The retina is a thin layer of light-sensitive nerve fibers and cells that covers the inside of the back of the eyeball. In order for you to see, light must pass through the lens of the eye and focus on the retina.

What does retina do?
For the sake of understanding, you can assume that your retina acts like a camera. It takes a "picture" and transmits the image through the optic nerve to the brain.

What is hemorrhage?
In its simplest definition, the term hemorrhage refers to the blood loss as a result of bleeding.

What are the meanings of the term "sub-retinal"?
The term "sub" literally means "below" or "beneath". Accordingly, "sub-retinal" means "below or beneath the retina". It happens when small blood vessels in the retina leak fluid or tiny amounts of blood, blurring the vision and, if left untreated, it could lead to a more severe complication, known as "retinal detachment" which often results in complete vision loss or blindness.

Retinal detachment can be defined as an eye condition in which the retina pulls away or "detaches" from the back of the eye.

Definition of sub-retinal hemorrhage
Therefore, sub-retinal hemorrhage can be defined as the "blood loss or bleeding that occurs below or beneath the surface of retina due to the occasional damage to small retinal blood vessels caused by improper or inexperienced use of LASIK laser.

What causes sub-retinal hemorrhage during LASIK?
In its simplest definition, LASIK is a minor surgical procedure which reshapes the cornea by means of an excimer laser. During the reshaping of the cornea by an excimer laser, not all laser energy is consumed in the ablation process and a small amount of laser energy also enters the eye which poses a great risk for the retina present at the back of the eye. This remaining pulse energy propagates further through the eye and actually hits the retina and the strongly absorbing retinal pigment epithelium behind.

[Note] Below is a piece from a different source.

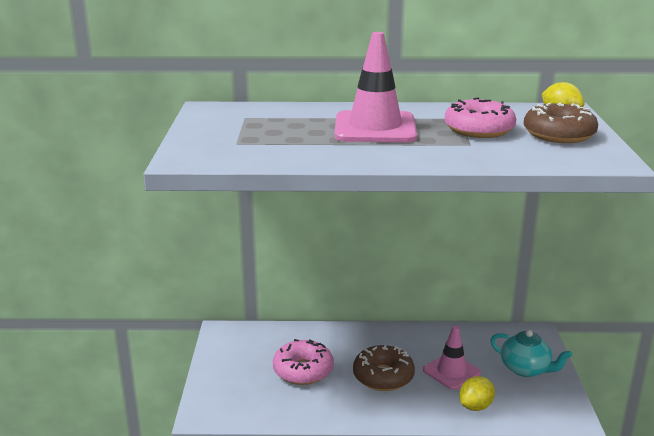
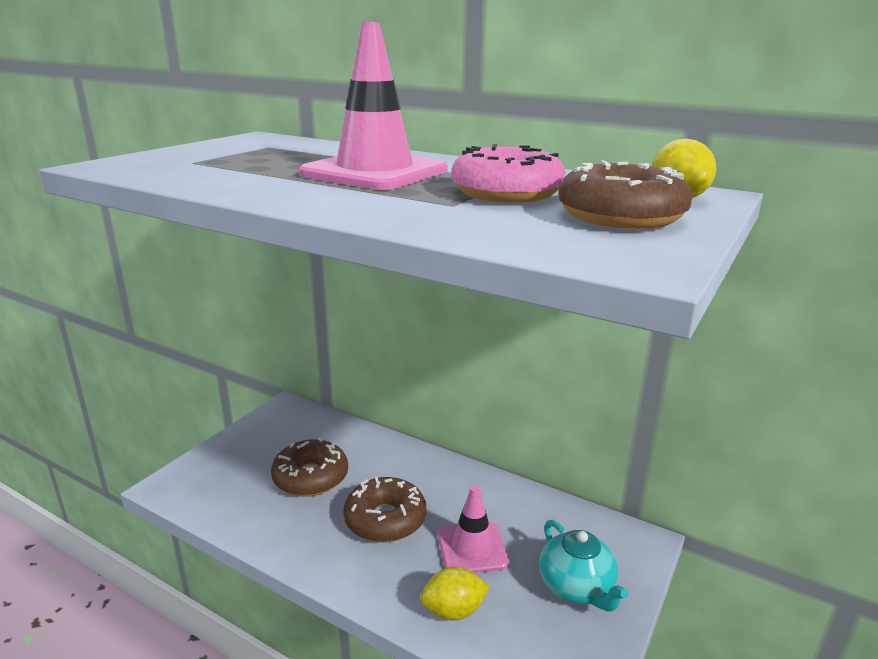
camera: 30 degrees right, 0 degrees up
(303, 370) = (310, 477): pink donut -> brown donut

This sudden energy burst significantly increases the inner of retina rise which can damage the retina depending on its value and time duration occurs and therefore influences the ability to see. It has been suggested that this could be one of the causes of abnormal expansion of blood vessels of retina which often explode to leak blood beneath the retina, a phenomenon known as "sub-retinal hemorrhage".

Can we prevent sub-retinal hemorrhage during LASIK?
One of the suggested reasons for this is not the LASIK laser itself but is often the inexperienced use or lack of proper knowledge in carrying out the LASIK expertly. For example, if a too high average laser power with a low numerical aperture is chosen, the surgeon can easily damage the retina and affect the visual acuity. One of the best strategies to deal with this is to use lower laser pulse power with increasing repetition rate. This not only increases the irradiated area, but clearly drops the maximum temperature reached inside the irradiated tissue.